The spotsize graph (Fig. 10) shows the estimated manufacturer specifications for beam divergence as well as the beam width calculations that I made. The initial beam width values are lower than the manufacturer's specifications indicate, so as a result the beam diverges more rapidly as it propagates. This is illustrated by the 93.5" and 157.25" calculated beam width values. The actual spotsize figures, shown by the solid line, fit a line whose slope is significantly greater than the slope of the manufacturer's specifications' line. Using these calculations, the actual beam width (2w) at distance=0 is .62mm, as opposed to the specified value of .70mm.


Future Research

In the immediate future I plan to do the following:

  • Create intensity profiles of an Airy pattern, specifically to analyze its center;
  • Create intensity profiles of optical vortices.

Special Thanks

I would like to thank Dr. Metcalf and Dr.

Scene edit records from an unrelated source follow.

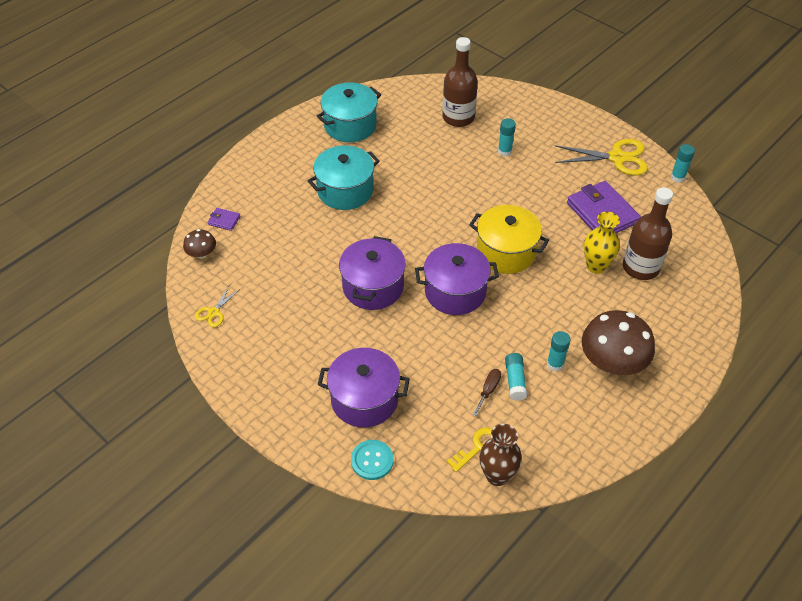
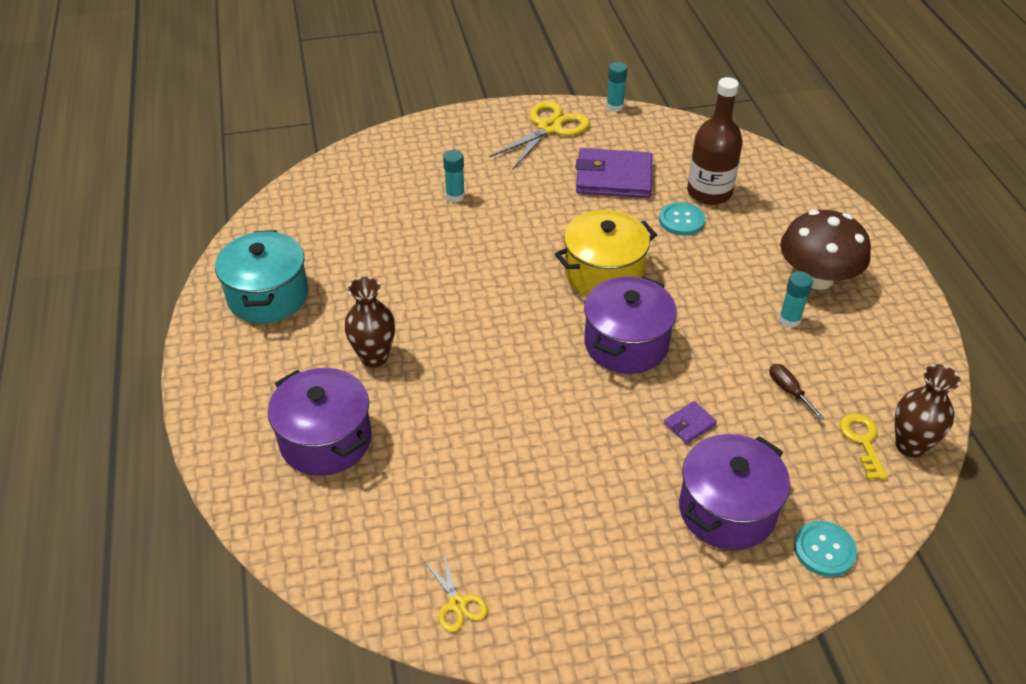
camera: 55 degrees left, 5 degrees down
(202, 254) = (335, 565): brown mushroom -> none
(224, 220) = (298, 508): purple wallet -> purple wallet (689, 424)
(345, 191) = (374, 357): turquoise pot -> brown vase
(373, 287) = (556, 412): purple pot -> purple pot (325, 440)
(458, 117) = (363, 202): brown bottle -> none
(515, 381) = (790, 362): turquoise glue stick -> none
(596, 266) = (681, 220): yellow vase -> turquoise button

Noe for their guidance and vast amounts of knowledge, and I would also like to thank Jon Wu, Danielle Bourguet, Anirudh Ramesh, Yaagnik Kosuri, Azure Hansen, Yiyi Deng, Lidiya Mishchenko, Rita Kalra, and Jose Mawyin, all of whom have been in the lab at one time or another while I was working, and all of whom managed to collectively keep me focused on the task at hand.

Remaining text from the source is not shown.